En effet, en quelques jours plusieurs déclarations convergentes ont fait état d’inquiétudes devant les conséquences négatives que le projet actuel pourrait avoir pour la formation économique et sociale des lycéens.

Le président de l’association française de sciences économiques (AFSE), Jean-Michel Charpin, déclarait le 6 novembre à l’AEF : "Les annonces récentes de Xavier Darcos sur la place des sciences économiques et sociales ont fait l'effet d'une douche froide.
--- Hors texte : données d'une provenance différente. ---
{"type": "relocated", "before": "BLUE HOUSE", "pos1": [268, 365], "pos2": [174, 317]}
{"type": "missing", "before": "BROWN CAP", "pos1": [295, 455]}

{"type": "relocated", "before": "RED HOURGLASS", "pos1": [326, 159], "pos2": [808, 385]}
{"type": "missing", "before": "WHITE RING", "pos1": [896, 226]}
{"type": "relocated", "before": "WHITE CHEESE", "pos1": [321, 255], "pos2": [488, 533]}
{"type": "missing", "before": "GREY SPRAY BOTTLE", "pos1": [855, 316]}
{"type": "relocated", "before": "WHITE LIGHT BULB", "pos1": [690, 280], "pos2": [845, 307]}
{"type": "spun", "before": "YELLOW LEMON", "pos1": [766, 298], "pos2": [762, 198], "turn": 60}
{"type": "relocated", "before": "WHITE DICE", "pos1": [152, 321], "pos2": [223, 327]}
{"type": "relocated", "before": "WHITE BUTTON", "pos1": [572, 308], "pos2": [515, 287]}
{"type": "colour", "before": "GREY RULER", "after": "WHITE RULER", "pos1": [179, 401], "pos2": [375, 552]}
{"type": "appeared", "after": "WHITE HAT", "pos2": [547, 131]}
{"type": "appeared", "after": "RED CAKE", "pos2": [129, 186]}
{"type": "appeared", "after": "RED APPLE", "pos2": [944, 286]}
Elles laissent craindre un scénario de marginalisation, au moins en classe de seconde(…) Nous pensons notamment que la filière ES - quel que soit son nom - a vocation à l'excellence et qu'elle doit se définir d'abord par l'apprentissage d'un certain nombre de connaissances et de compétences, tant en économie que dans les autres sciences sociales l'AFSE craint que le nombre d'élèves concernés par l'enseignement des SES soit réduit par rapport à la situation actuelle".
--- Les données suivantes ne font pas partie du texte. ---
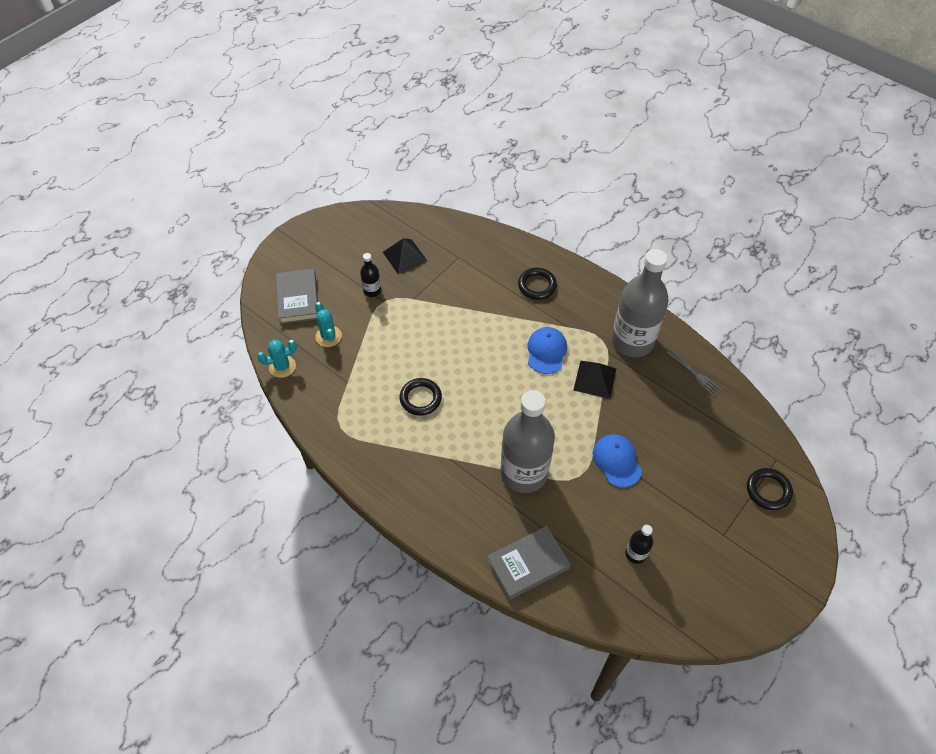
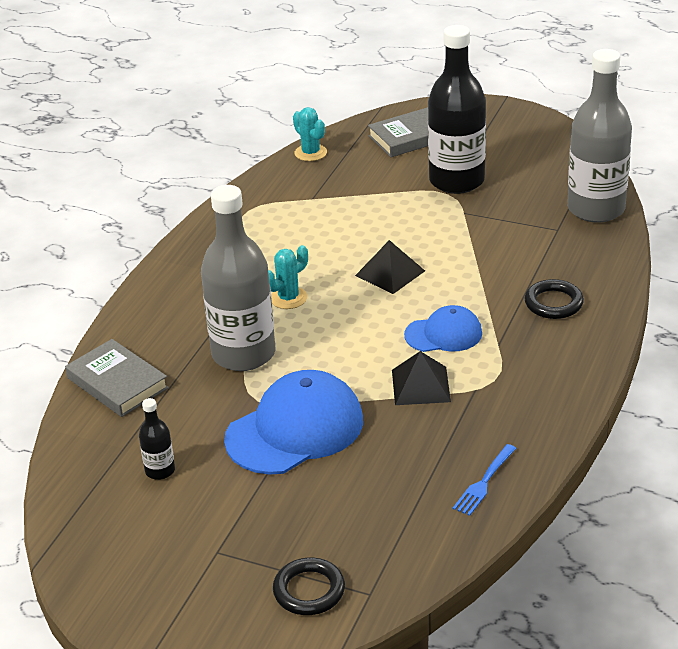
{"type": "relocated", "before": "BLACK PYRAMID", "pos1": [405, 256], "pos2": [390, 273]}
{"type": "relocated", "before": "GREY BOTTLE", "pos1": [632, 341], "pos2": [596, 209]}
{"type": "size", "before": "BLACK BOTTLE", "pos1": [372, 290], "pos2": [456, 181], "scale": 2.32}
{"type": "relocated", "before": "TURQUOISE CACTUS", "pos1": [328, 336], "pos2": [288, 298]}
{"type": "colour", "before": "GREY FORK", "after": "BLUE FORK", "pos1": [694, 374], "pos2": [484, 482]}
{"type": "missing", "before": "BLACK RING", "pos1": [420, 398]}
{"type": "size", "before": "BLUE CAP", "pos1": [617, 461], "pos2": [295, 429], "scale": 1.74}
De son côté, le Codice (Conseil pour la diffusion de la culture économique, organisme créé par le ministère de l’Economie et des Finances en 2006), dont la mission est de promouvoir la diffusion de la culture économique, sans se démarquer de la réforme, regrette la marginalisation de l’enseignement de sciences économiques et sociales en classe de seconde. Ce regret était présent dans l’intervention d’Isabelle Knock-Méo, déléguée générale du CODICE lors de la première rencontre annuelle de l’Idies, mercredi 5 novembre. Le président du comité exécutif du même Codice, Nicolas Bordas, président du groupe de publicité TBWA, ne dit pas autre chose dans un entretien à Rue89. Il y propose de rendre obligatoire un module "sciences de l'économie et de la société" pour que 100% des élèves de secondes y aient eu accès et, par ailleurs, de demander à chaque élève de seconde de faire une sorte de monographie d’une entreprise ou d’une organisation, en la traitant sous différents angles (géographique, économique et social).

Dernière déclaration, qui sera rendue publique lors des « Journées de l’économie », à Lyon, les 20, 21 et 22 novembre. Elle devrait regrouper les signatures d’associations (Apses, Association française de sociologie, Association française de science Politique, etc.) et de personnalités (Ph. Meirieu, Ch. Baudelot, etc.). Un souci d’unité face à ce qui est perçu comme un danger pour l’enseignement des sciences économiques et sociales réunit dans cette déclaration (ci-dessous) ceux qui, comme Alain Beitone, faisaient une lecture très positive du rapport Guesnerie et estimaient qu'il n'y avait pas de danger pour les sciences économiques et sociales en seconde, et ceux qui, comme l’Apses, étaient beaucoup plus critiques.
Elle affirme la nécessité que l'enseignement de sciences économiques et sociales conserve, voire élargisse sa place au lycée, estime qu'il doit concerner tous les élèves de seconde et, en première et terminale, être offert à tous les élèves, quelque soit la "dominante" choisie.

Article mis en ligne le 10 novembre 2008.